You gotta hear it to believe it. It surprised me! And it sho’ is fun!
Pearl Jam – Vs. & Vitalogy
Here is a blog entry I posted at the time of their release about these albums and the significance they had for me.
Peter Tosh – Legalize It & Equal Rights
Classic reggae from a former member of Bob Marley’s Wailers (Peter didn’t like the path Bob Marley was heading down…he wanted to be more radical). There’s nothing to call “Legalize It” other than a classic. “Equal Rights”, though, is the one that’s truly prophetic.

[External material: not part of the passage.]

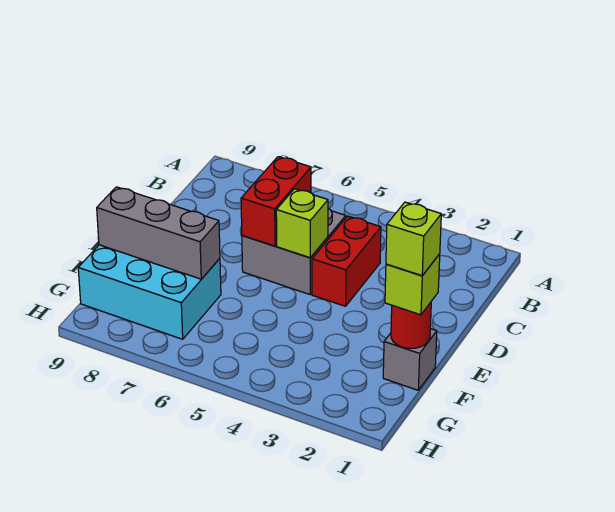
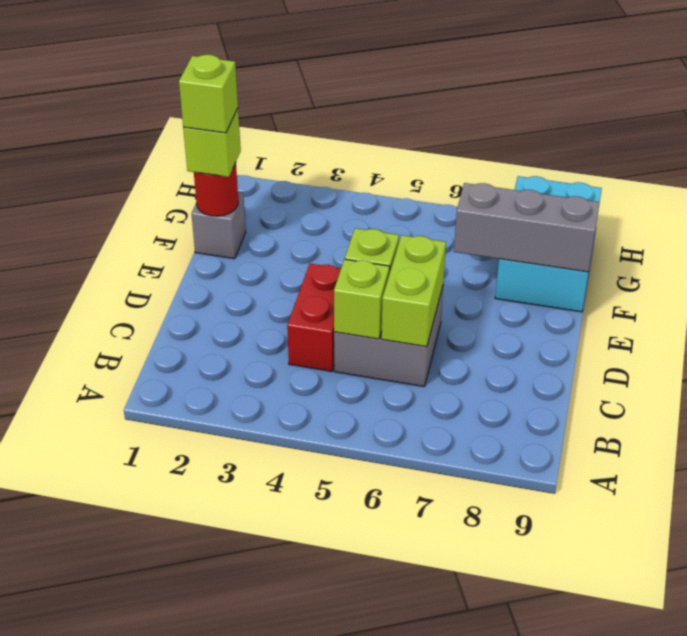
none -> lime brick C5 level 2
red brick C6:D6 level 2 -> lime brick C6:D6 level 2
cyan brick F7:G9 level 1 -> cyan brick F8:H9 level 1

I’m not into the cash-grab that record companies call “bonus material” (if the artists wanted that stuff released, they would have put it on the album in the first place…back when they didn’t know “bonus material” was going to be an option). BUT, it had been a while since I’d heard these albums, so I’m glad they were reissues and got some new attention.
Neil Diamond – The Bang Years
I’m not a big Neil Diamond fan, but I do like his early stuff. This collection focuses on 1966-1968 when Diamond was making his name as a songwriter. As a performer, these were the years when Diamond was pretty much the Jewish Elvis. I’ve been surprised how well these tracks have fit into the Dirty Roots Radio Show. I don’t play them often, but they add a little something to a music set when played sparingly.
Sir Douglas Quintet – The Mono Singles ’68-72
I first became aware of Doug Sahm and the Sir Douglas Quintet when the mighty Bottle Rockets recorded their “Songs of Sahm” tribute album. I loved what they did with his stuff and it turned me on to the original. And Doug Sahm WAS an original. This is a great collection from the fine Sundazed label. Some brilliant cosmic country here from a Texas legend.
AND NOW....WHAT ARE YOUR FAVORITE ALBUMS OF THE YEAR SO FAR???